Extracting the integers from a column of strings - python

I have 2 dataframes: longdf, and shortdf. Longdf is the ‘master’ list and I need to basically match values from shortdf to longdf, those that match, replace values in other columns. Both longdf and shortdf need extensive data cleaning.
The goal is to reach the df ‘goal.’ I was trying to use a for loop where I wanted to 1) extract all number in the df cell, and 2) strip the blank/cell spaces from the cell. First: How come this for loop doesn't work? Second: Is there a better way to do this?
import pandas as pd
a = pd.Series(['EY', 'BAIN', 'KPMG', 'EY'])

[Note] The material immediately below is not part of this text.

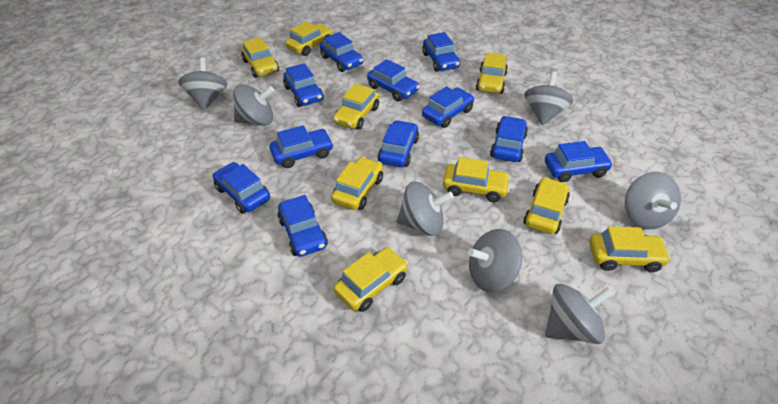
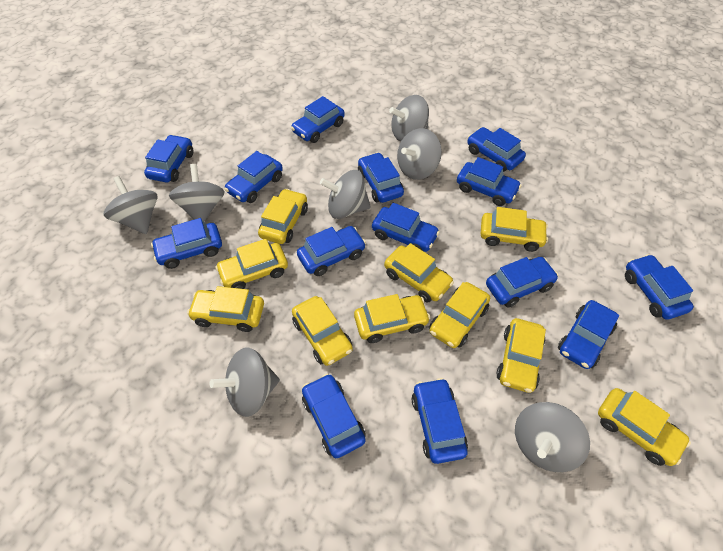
blue car: 11 -> 14
yellow car: 9 -> 10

b = pd.Series([' 10wow this is terrible data8 ', '10/ USED TO BE ANOTHER NUMBER/ 2', ' OMG 106 OMG ', ' 10?7'])
y = pd.Series(['BAIN', 'KPMG', 'EY', 'EY' ])
z = pd.Series([108, 102, 106, 107 ])
goal = pd.DataFrame
shortdf = pd.DataFrame({'consultant': a, 'invoice_number':b})

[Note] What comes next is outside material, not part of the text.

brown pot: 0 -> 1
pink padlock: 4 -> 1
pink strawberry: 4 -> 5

longdf = shortdf.copy(deep=True)
goal = pd.DataFrame({'consultant': y, 'invoice_number':z})
shortinvoice = shortdf['invoice_number']
longinvoice = longdf['invoice_number']
frames = [shortinvoice, longinvoice]
new_list=[]
for eachitemer in frames:
eachitemer.str.extract('(\d+)').astype(float) #extracing all numbers in the df cell
eachitemer.str.strip() #strip the blank/whitespaces in between the numbers
new_list.append(eachitemer)
new_short_df = new_list[0]
new_long_df = new_list[1]

If I understand correctly, you want to take a series of strings that contain integers and remove all the characters that aren't integers. You don't need a for-loop for this. Instead, you can solve it with a simple regular expression.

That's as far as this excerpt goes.